The head of Mexico’s central bank said Friday that his country has weathered the global financial crisis and emerged with a healthy and growing economy, but the downturn has taught Mexico it must be less reliant on exporting to rich nations.

“We as Mexicans cannot depend on positive assumptions of growth in the advanced economies,” said Agustin Carstens, the governor of Bank of Mexico, in an interview. “We need to think more what can we do to improve the effectiveness, the efficiency of Mexico, and how can we stimulate more domestic demand.”

Carstens, who spoke to the Economic Club of Minnesota, arrived in the Twin Cities with a raft of good news about the Mexican economy.

Rising Chinese wages have helped the country gain ground on its chief competitor in trade with the U.S. Mexico is now the fourth-largest auto-maker in the world, the number one producer of flat-screen televisions and a leader in silver mining, he said.

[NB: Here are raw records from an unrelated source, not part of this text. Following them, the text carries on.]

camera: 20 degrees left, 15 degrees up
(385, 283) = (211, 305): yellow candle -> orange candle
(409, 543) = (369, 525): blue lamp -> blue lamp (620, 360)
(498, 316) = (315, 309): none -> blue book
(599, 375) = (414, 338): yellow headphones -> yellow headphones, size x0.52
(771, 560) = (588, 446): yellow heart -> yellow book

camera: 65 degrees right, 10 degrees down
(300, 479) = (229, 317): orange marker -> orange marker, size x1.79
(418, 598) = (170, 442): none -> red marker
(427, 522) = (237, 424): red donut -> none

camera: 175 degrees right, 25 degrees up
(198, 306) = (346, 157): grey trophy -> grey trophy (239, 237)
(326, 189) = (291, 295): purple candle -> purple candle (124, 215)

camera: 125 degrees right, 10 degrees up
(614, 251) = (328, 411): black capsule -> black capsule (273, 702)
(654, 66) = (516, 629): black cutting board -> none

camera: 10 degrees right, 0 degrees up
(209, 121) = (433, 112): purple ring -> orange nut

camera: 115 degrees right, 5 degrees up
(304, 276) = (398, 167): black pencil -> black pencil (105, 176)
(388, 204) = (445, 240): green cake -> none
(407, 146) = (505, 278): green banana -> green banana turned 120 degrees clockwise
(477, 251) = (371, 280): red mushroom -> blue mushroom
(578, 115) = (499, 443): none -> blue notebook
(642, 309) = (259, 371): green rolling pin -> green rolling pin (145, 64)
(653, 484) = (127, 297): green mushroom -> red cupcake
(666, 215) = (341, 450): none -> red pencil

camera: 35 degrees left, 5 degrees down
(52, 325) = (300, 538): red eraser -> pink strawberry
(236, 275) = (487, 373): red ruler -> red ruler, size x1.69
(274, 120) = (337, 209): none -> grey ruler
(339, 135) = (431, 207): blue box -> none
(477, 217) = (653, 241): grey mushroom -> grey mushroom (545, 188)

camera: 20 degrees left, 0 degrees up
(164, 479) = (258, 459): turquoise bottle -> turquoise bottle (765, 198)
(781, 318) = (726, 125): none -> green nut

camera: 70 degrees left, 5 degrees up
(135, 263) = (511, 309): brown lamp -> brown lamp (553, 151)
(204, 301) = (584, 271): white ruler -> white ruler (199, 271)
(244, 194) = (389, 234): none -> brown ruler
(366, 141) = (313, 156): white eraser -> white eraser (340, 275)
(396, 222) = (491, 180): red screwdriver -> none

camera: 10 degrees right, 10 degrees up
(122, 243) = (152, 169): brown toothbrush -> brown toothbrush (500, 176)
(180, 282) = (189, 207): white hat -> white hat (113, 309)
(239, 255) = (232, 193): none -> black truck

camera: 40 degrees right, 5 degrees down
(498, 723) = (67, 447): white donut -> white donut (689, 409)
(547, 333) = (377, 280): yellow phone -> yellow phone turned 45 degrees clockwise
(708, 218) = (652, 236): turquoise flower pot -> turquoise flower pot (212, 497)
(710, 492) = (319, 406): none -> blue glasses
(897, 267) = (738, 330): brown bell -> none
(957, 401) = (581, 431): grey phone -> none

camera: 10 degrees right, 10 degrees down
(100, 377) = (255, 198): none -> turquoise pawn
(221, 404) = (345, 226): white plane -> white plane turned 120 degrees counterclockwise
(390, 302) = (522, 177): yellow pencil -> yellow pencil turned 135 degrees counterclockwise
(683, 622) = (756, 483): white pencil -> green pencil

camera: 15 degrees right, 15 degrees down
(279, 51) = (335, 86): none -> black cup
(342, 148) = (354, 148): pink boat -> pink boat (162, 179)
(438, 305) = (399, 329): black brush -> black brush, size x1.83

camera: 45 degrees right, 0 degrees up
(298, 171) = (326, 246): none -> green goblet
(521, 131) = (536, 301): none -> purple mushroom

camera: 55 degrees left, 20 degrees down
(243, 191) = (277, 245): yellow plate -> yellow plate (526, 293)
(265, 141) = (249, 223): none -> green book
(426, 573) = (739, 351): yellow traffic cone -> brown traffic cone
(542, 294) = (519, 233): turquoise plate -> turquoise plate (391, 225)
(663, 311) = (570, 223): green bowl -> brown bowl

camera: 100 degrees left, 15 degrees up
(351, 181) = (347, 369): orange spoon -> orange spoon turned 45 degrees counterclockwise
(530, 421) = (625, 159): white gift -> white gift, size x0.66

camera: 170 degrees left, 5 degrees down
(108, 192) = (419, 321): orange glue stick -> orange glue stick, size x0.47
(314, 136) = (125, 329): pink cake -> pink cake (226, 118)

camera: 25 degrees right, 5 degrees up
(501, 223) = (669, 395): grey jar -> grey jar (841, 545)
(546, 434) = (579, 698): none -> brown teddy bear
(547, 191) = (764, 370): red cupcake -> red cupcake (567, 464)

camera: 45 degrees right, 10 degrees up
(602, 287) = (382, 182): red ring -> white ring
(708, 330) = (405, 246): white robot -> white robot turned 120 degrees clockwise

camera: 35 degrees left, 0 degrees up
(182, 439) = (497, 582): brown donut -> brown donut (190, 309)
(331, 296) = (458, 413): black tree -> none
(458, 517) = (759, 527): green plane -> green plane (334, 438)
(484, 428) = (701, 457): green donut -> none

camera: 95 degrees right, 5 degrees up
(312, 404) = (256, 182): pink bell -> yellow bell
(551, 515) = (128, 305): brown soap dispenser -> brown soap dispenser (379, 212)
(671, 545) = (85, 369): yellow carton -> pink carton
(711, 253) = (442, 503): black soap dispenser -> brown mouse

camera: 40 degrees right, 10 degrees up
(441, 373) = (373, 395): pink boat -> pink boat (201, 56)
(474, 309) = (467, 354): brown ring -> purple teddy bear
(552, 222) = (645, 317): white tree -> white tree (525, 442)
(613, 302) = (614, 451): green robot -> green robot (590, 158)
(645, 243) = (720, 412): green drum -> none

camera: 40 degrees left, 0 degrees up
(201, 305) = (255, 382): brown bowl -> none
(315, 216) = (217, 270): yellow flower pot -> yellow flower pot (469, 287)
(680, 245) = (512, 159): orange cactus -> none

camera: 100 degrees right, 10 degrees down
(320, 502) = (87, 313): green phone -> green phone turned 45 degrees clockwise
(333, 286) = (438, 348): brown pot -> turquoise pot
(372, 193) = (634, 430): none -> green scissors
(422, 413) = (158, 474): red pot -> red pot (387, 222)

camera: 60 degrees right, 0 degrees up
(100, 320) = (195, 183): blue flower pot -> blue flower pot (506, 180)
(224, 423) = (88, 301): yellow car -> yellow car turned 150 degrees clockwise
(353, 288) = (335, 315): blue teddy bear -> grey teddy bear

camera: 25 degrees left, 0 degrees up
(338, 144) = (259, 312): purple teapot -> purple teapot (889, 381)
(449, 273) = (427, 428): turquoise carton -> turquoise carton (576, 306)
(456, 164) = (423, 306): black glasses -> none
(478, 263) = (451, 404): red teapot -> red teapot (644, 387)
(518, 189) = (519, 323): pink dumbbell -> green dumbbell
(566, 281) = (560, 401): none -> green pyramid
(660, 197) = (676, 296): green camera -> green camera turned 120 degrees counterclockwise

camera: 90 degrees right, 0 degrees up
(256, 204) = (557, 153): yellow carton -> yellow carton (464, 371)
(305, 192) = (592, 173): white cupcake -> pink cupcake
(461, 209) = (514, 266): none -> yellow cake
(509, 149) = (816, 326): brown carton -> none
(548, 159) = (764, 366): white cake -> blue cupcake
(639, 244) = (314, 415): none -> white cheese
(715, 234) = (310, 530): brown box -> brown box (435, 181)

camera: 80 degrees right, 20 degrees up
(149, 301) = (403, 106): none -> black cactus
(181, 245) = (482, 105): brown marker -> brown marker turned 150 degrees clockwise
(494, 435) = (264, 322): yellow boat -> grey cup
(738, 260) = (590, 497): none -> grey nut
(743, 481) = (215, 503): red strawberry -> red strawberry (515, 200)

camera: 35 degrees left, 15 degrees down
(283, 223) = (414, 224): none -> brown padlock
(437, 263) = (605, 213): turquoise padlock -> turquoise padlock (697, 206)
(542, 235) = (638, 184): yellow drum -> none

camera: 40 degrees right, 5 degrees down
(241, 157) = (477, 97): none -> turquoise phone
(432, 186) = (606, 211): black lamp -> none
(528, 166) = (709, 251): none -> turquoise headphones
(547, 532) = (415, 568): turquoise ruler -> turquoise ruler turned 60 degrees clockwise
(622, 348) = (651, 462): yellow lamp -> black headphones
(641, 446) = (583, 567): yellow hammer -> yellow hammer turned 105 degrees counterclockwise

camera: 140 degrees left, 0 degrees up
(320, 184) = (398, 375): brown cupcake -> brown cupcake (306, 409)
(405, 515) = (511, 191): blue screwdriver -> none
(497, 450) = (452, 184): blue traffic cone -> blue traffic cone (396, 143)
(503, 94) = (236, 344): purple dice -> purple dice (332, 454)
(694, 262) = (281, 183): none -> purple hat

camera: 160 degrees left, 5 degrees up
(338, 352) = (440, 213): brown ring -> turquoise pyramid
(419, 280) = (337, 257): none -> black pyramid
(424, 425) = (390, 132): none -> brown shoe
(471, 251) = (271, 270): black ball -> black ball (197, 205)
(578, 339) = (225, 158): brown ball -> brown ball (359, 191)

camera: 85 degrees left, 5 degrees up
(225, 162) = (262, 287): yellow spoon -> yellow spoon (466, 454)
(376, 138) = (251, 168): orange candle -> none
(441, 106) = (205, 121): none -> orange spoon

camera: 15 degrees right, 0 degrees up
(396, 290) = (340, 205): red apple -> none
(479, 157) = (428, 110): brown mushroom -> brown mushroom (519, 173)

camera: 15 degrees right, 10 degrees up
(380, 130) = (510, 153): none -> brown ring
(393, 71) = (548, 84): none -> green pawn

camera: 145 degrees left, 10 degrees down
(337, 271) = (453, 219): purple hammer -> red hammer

High oil prices have also helped Mexico relative to China, magnifying the geographic advantage.

“That makes the geography of Mexico a more privileged place,” Carstens said.

Mexico is Minnesota’s third-largest export market so far in 2012, behind only Canada and China.

But the country still has work to do. Mexican lawmakers must enact stronger anti-trust legislation, Carstens said, and drug violence tends to overshadow a lot of the country's good news.

“There are many good things going on in Mexico that probably are blurred behind the sensationalism of the violence related to drugs,” Carsten said. “Even though the numbers are high, they’re isolated events, they’re targeted events, and a lot of that even has to do with the fact there is much stronger law enforcement.”

Carstens was the second guest of the season at a members-only Economic Club luncheon. Last month, Wall Street Journal economics writer David Wessel spoke. Next month, National Journal White House correspondent Major Garrett will be in town.